Settlement Reached on Long Island College Hospital's Future, Attorneys Say
COBBLE HILL — Unions, community groups and state officials reached a settlement Thursday afternoon that will determine the future of Long Island College Hospital.
The deal opens the door to new proposals for the long-struggling hospital and will give the community more input in choosing a developer for the site, officials said, though it was unclear if LICH would remain a full-service medical center. Attorneys for all parties involved in the lawsuit praised the settlement, reached after days of deliberation, calling it “unique” and “extraordinary."
“We have a settlement,” said attorney Jim Walden, who represents the six community groups accusing the State University of New York and state Department of Health of violating court orders in their attempts to sell and close the hospital.
The contempt hearing against SUNY and the state DOH was rescheduled to Thursday morning after attorneys for the labor unions requested time to continue settlement talks with state officials.
The deal will launch a new "Request for Proposals" process to solicit ideas for the hospital's future, followed by an expedited seven-day selection process, according to a joint statement from Gov. Andrew Cuomo, SUNY Chairman Carl McCall and Mayor Bill de Blasio.
Officials will consult with the unions and the community before choosing a proposal, according to the settlement.
A new owner for the hospital will be selected by May, when SUNY will hand over control of LICH, officials said.
The agreement will require the court's approval.
Additional details of the settlement will be announced in court Friday at 2:30 p.m, Judge Johnny Lee Baynes said, after attorneys requested a one-day delay.
SUNY Downstate attorney Frank Carone emphasized that all parties involved in the discussions compromised to reach the settlement, including NYSNA, 1199 SEIU, six local community groups, SUNY and the state DOH.
“We didn’t all get what we wanted but it was worth it,” he said.
Thursday marks not only the long-awaited settlement but also the one-year anniversary of the courtroom battle over LICH, said Baynes, who has presided over the case for the past year.
“I have heard some of the terms [of the settlement] and I am impressed,” said Baynes. “And I don’t impress easy.”
SUNY, LICH's operator, has spent months trying to sell the hospital, which state officials say loses $13 million a month. Four bidders have proposed redevelopment plans for the hospital, three of which will strip medical services at LICH, but it is unclear how the proposals are involved in the settlement.
Unions and community groups have long advocated for a full-service hospital in the neighborhood and are fighting any plan that would sacrifice the valuable Cobble Hill real estate for condominiums and reduced healthcare facilities.
It is unclear whether the settlement will include a full-service hospital — something that LICH supporters say is vitally needed in the community.
Susan Shanahan, a registered nurse at LICH, said she didn’t know what the “unique” settlement would entail but believed that the unity of the groups fighting for LICH was extraordinary in itself.
“Of course, my hope and desire is that the settlement will get a full-service hospital,” she said.
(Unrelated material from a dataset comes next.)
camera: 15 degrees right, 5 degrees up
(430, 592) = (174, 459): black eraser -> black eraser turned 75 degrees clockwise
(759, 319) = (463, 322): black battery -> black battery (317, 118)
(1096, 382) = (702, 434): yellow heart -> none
Dr. Alice Garner, a physician at LICH, said the hospital’s future should be left to its staff and community members who had their own vision for keeping the hospital sustainable.
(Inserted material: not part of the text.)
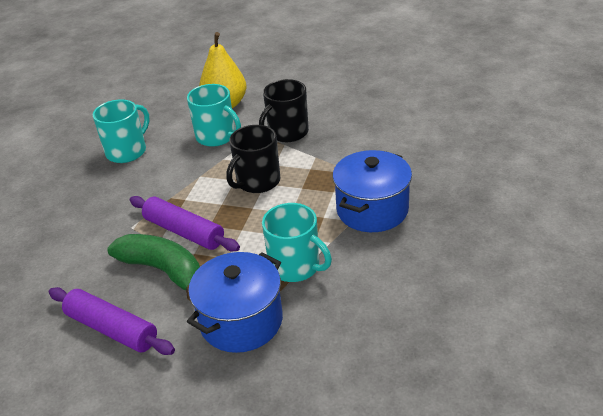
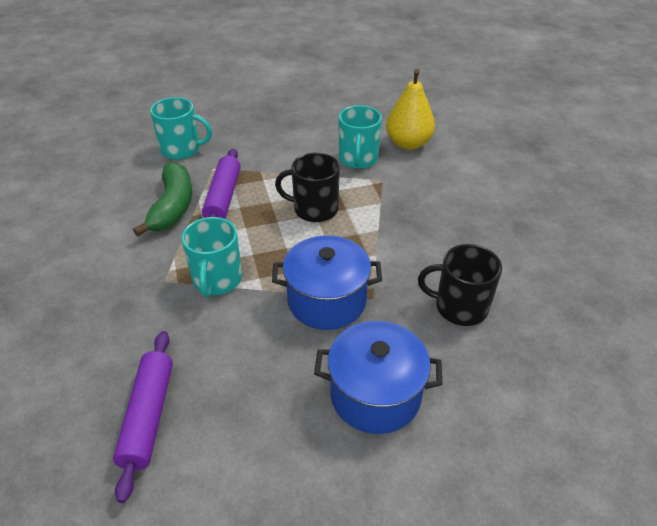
camera: 55 degrees right, 5 degrees up
(112, 329) = (99, 211): purple rolling pin -> purple rolling pin (148, 416)
(127, 151) = (301, 124): turquoise mug -> turquoise mug (182, 149)
(241, 321) = (136, 275): blue pot -> blue pot (375, 395)
(287, 132) = (399, 197): black mug -> black mug (459, 307)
“If they settle without having a full-service hospital, we did this community a disservice,” she said.
City and state officials praised the settlement Thursday afternoon.
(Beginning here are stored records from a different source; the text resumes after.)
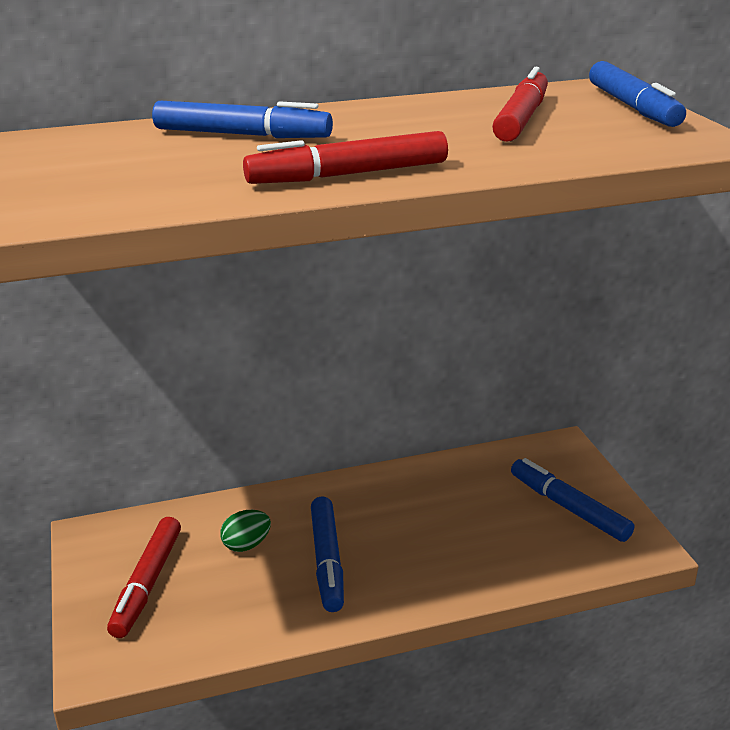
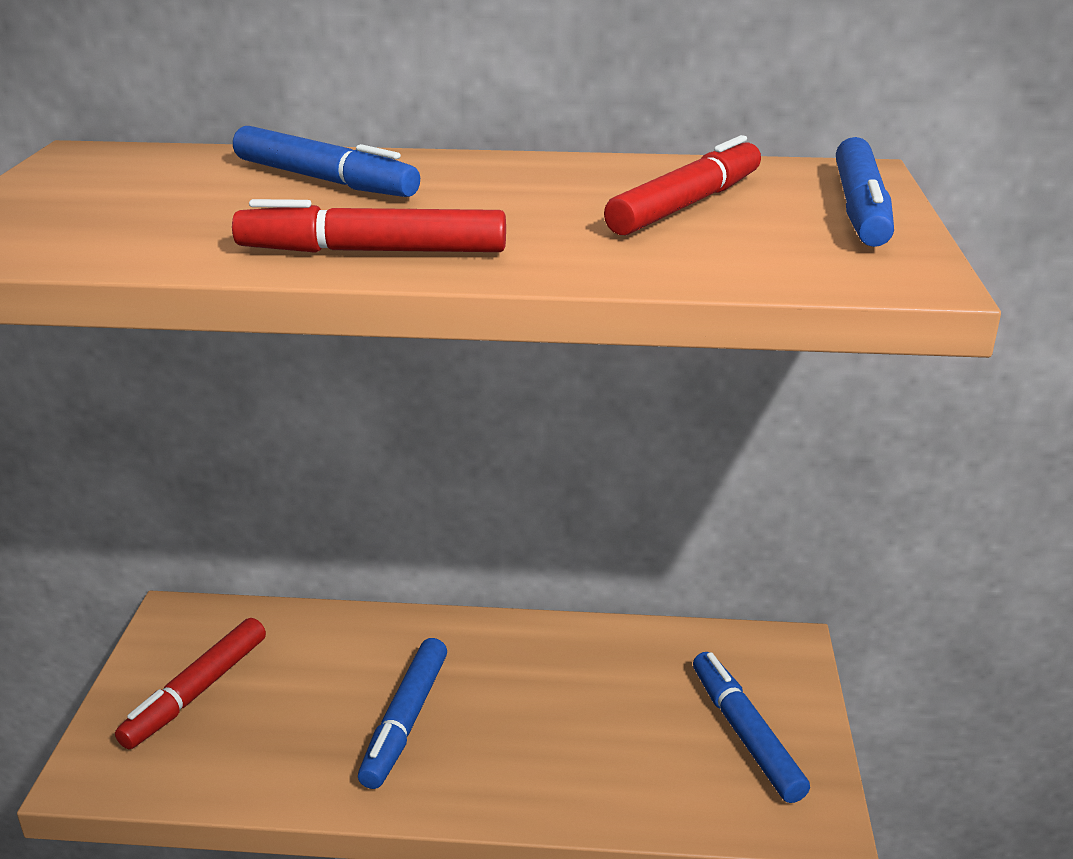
camera: 20 degrees right, 0 degrees up
(246, 545) = (328, 675): green egg -> none

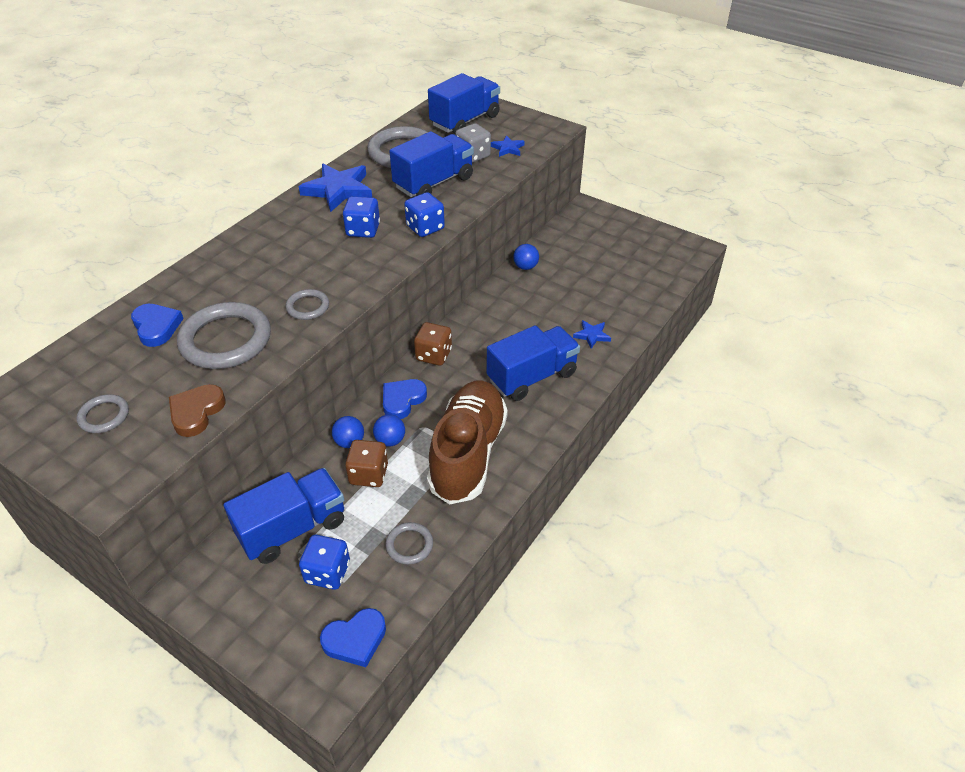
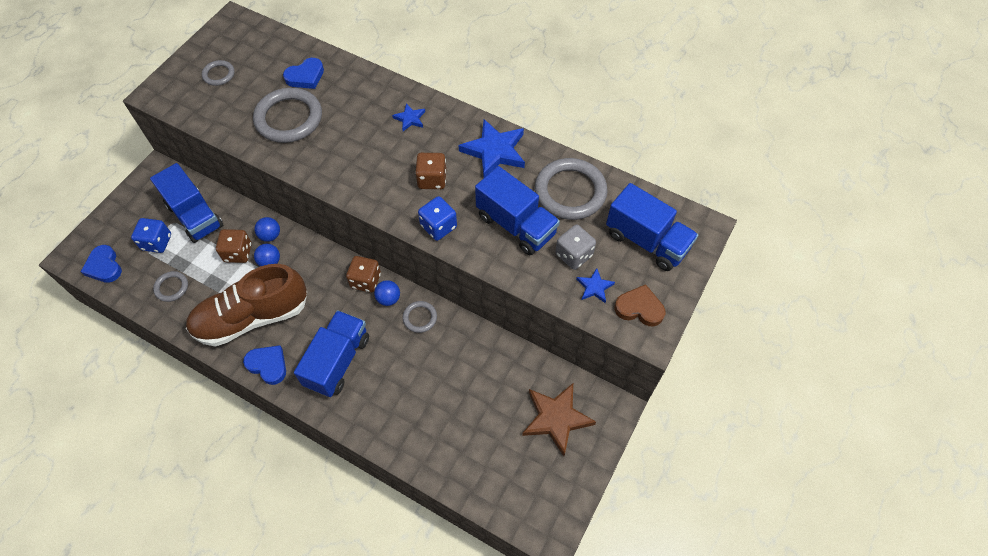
camera: 85 degrees right, 15 degrees up
(196, 412) = (216, 120): brown heart -> brown heart (639, 308)
(308, 307) = (325, 160): grey ring -> grey ring (420, 318)
(363, 230) = (432, 179): blue dice -> brown dice
(402, 400) = (312, 264): blue heart -> blue heart (268, 365)
(468, 453) = (252, 317): brown shoe -> brown shoe turned 150 degrees clockwise
(525, 267) = (496, 348): blue ball -> blue ball (388, 299)
(532, 377) = (337, 361): blue truck -> blue truck turned 120 degrees counterclockwise
(592, 335) = (394, 413): blue star -> blue star (410, 119)
(595, 238) = (556, 418): none -> brown star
“This agreement represents the culmination of all the tremendous work by nurses and doctors, neighborhood associations, patients and elected officials who refused to back down," de Blasio said in a statement.
“Protecting continuity of care and ensuring the health care needs of this community are met will now be the yardstick by which proposals for the future of LICH are measured. There is more work ahead, but we are closer than ever to the long-term, sustainable solution all of us have sought.”
SUNY Chairman Carl McCall said in a statement, "SUNY always believed the solution to the crisis at LICH would be achieved outside a courtroom and through meaningful and respectful dialogue between the parties."
Public Advocate Letitia James said in a statement, "we finally have an agreement that will preserve healthcare access for our communities.”
“As this case settles, we must continue the fight to preserve hospitals under duress across the city and make sure every New Yorker has access to quality, affordable healthcare.”